The other part of this ‘fun’ is reporting what has been changed in the same process. Now fortunately SQL Change Automation spits out a Changes.json file with its Release Artifacts and we can steal that away and find out how many tables have been created or changed in this release and report that back so we can correlate what has been done and what is missing:

So actually getting this up and running is just going to require 3 things:

  1. The PowerShell script from GitHub (or your own personalized variant) as a step in your production deployment
  2. Data Catalog available and pointed at Acceptance and Production (or your versions of these environments)
  3. Variables set in Azure DevOps to fill the gaps (e.g. Where is Data Catalog? Whats my PowerShell Auth token? What are my Acceptance and PROD DBs called? etc.)

3 is the last step there so you’ll need something like this to run the script:

  • DatabaseDeploymentJSON – where the JSON file will be with the latest changes in the Prod release
  • DataCatalogAuthToken – Your PowerShell Auth token from Settings in Data Catalog
  • DataCatalogUrl – The full URL to your Data Catalog installation, missing the “\” at the end (ending :15156)
  • ExportPath (Optional) – I specified the path for my Database Deployment Resources to save typing it out in the Redgate plugins
  • ProdDB / StageDB – As you would expect, the Production and Acceptance/Staging DBs you’re deploying to/from
  • ProdInstance / StageInstance – As above, except the instance the Database are located on

In the variables above the Instance and DB names are purely used within Data Catalog, so there’s no need to worry about anything happening to the actual databases themselves!

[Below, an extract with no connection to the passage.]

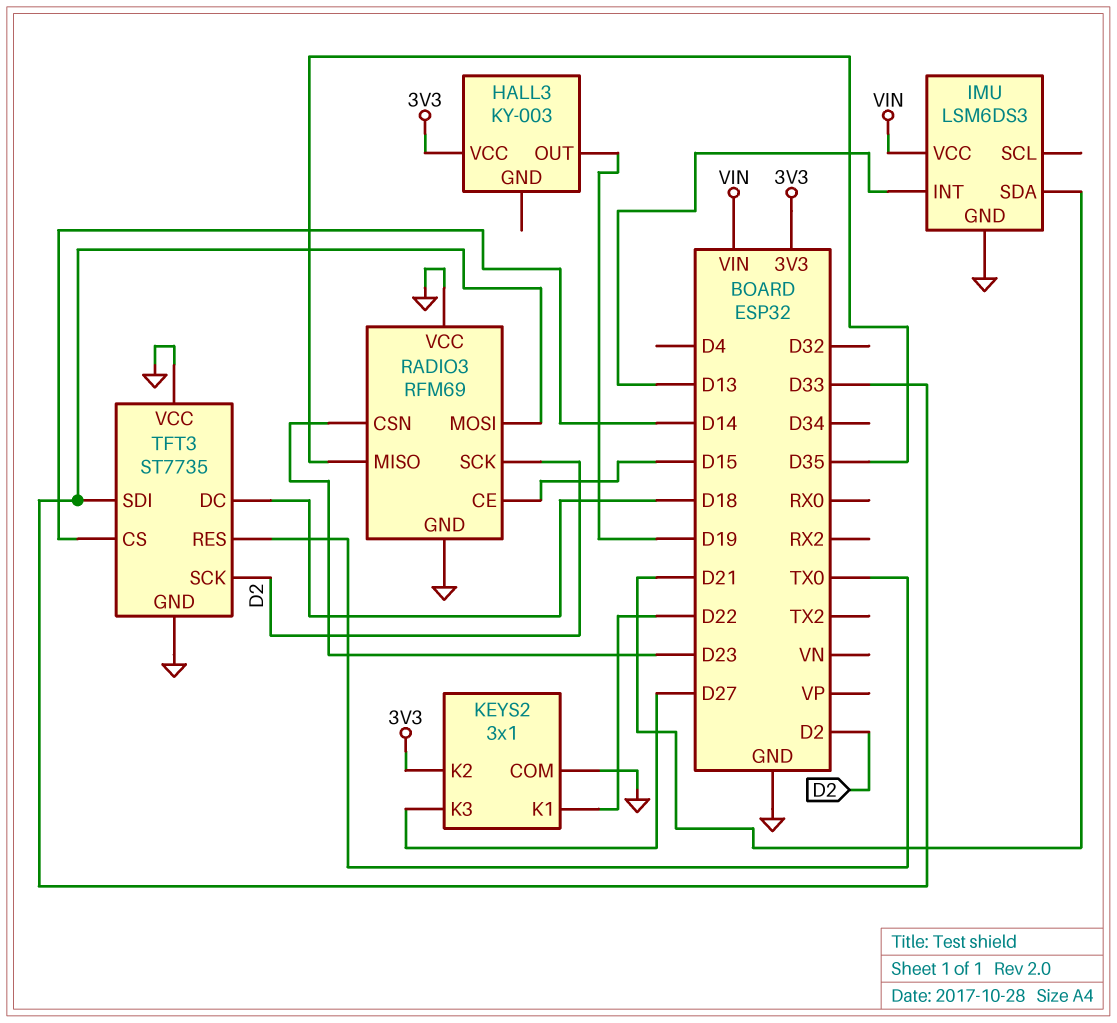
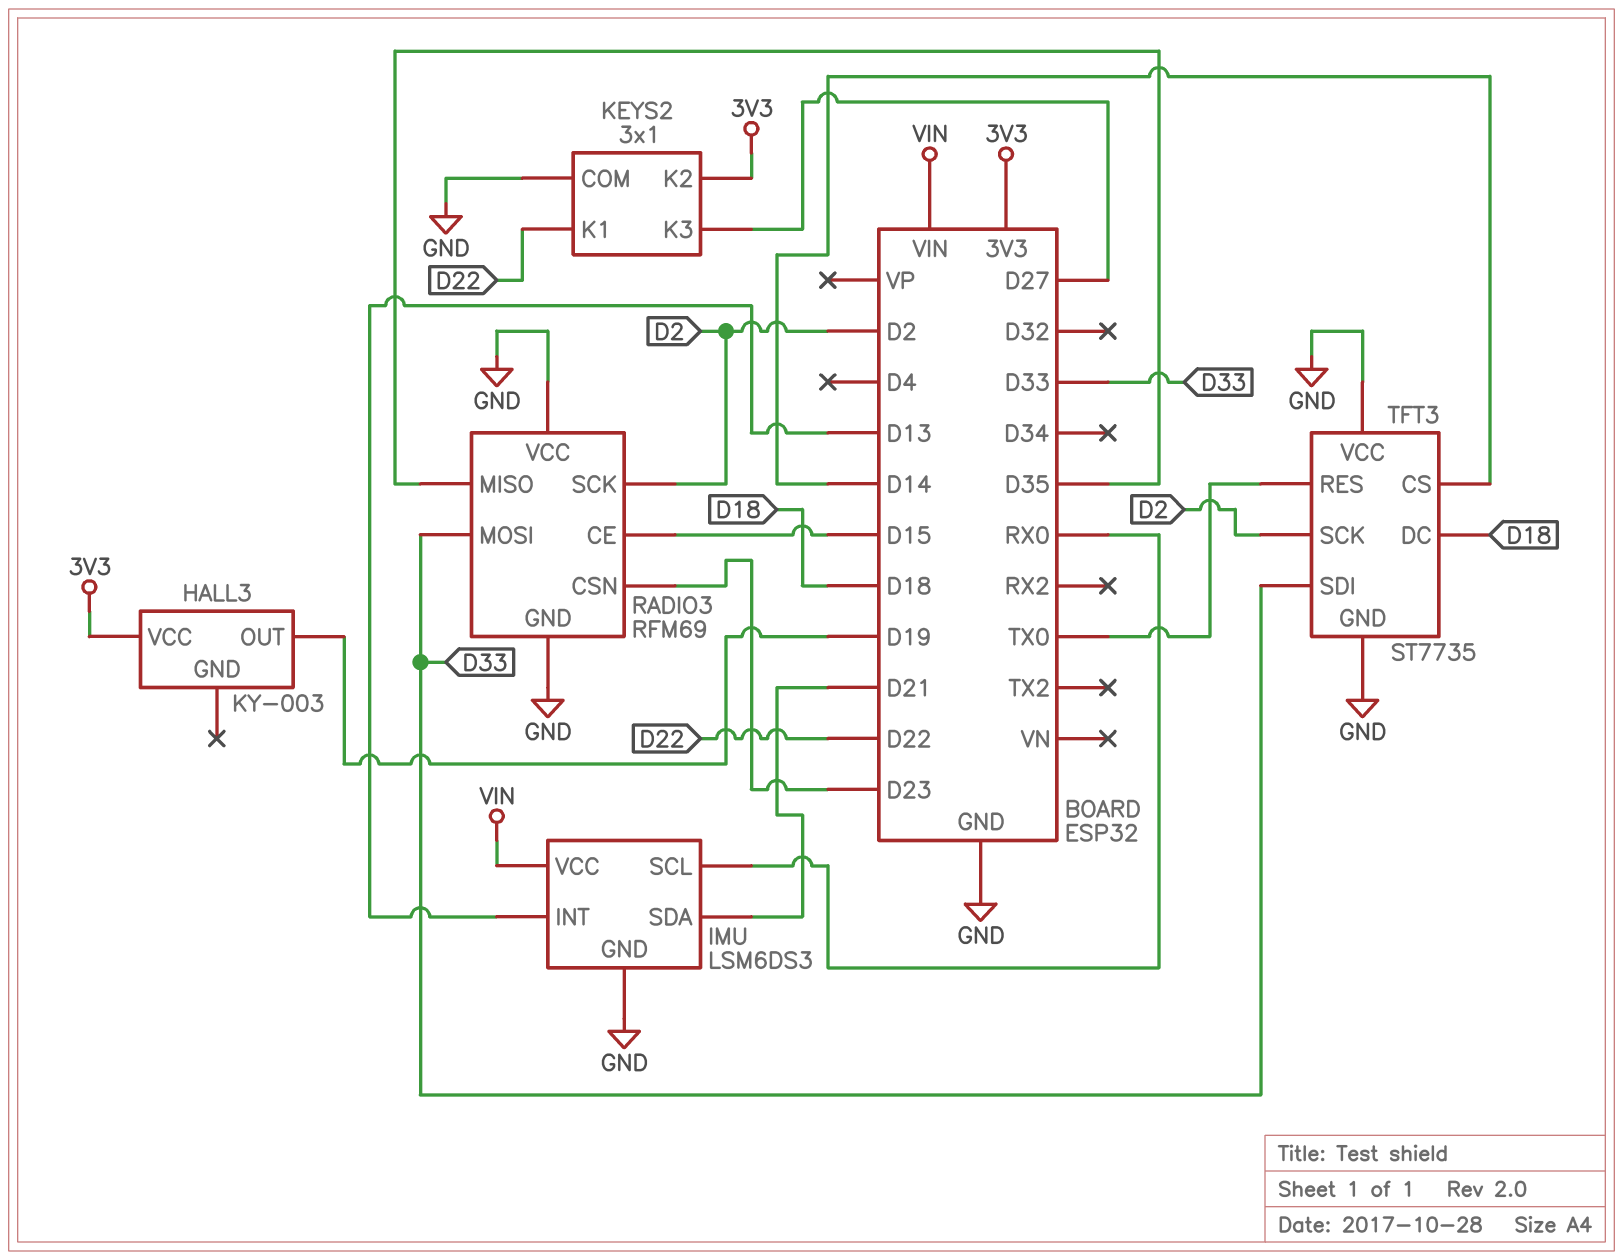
IMU pin SCL: none -> RX0

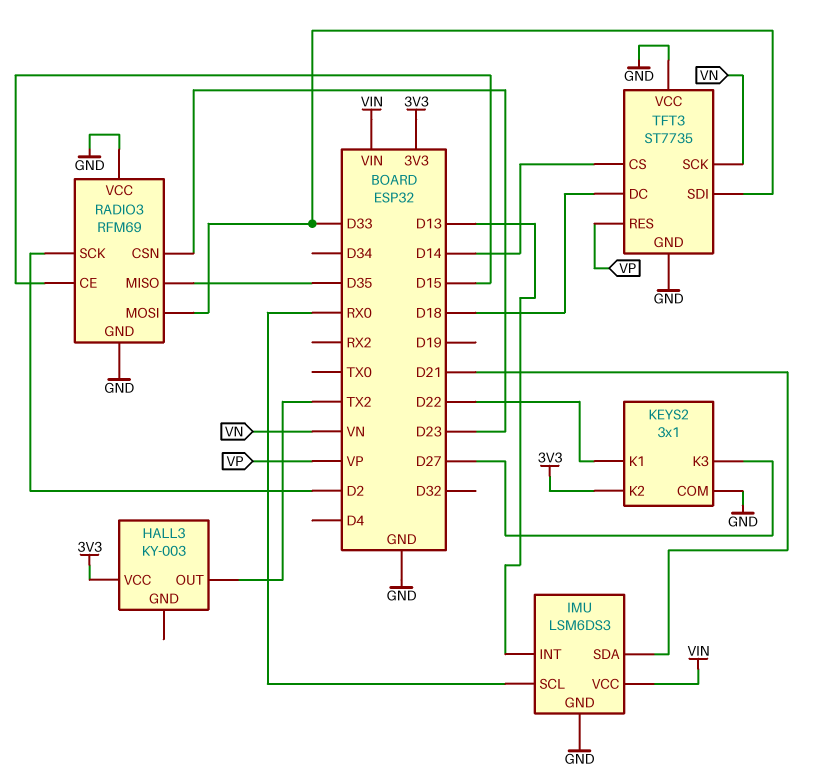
HALL3 pin OUT: D19 -> TX2
TFT3 pin RES: TX0 -> VP
TFT3 pin SCK: D2 -> VN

Once you’ve run through the deployment pipeline a couple of times and the changes.json file is being produced, you can go ahead and copy the script into an inline PowerShell script step in your release and you should find it will fire to life! I simulated an example by modifying my Contacts table and my Articles table, adding 1 column each and deploying both to Acceptance. I then classified just 1 of these in Acceptance in Data Catalog:

and then approved the deployment to Production and tada!

Ok you probably can’t make all that out, but it effectively says:

(Information) Table dbo.Articles was modified in this deployment.
(Information) Table dbo.Contacts was modified in this deployment.

That much we knew!

1 column(s) with classifications were discovered on VoiceOfTheDBA Acceptance that are not classified in VoiceOfTheDBA Production:
dbo.Articles.TestingPineapple

Excellent, we classified that one so it gets copied up and we can verify that in data catalog against Production:

and finally, we get a warning about Production now containing unclassified columns:

(Alert) The following columns have been discovered on VoiceOfTheDBA Production that require classification:

dbo.Contacts.TestingPineapple

You should classify these columns in VoiceOfTheDBA Acceptance prior to the next deployment.

Just as we expected. Success!

Happy Tom And Jerry GIF

Conclusion

Classification and categorization belongs as part of DevOps, if you expect the context for your business decisions around data to remain evergreen and informed then it cannot sit on the shoulders of one or two people to support it, and it cannot live in a manually updated Excel sheet or document.

By including it within the DevOps process, not only do you add an additional layer of security but you also make it an automated, team activity that can be audited, checked and easily kept up to date.

Is this DevSecOps? Well… not really no. Is this a more secure approach to Database DevOps? Absolutely! Happy DevOpsing!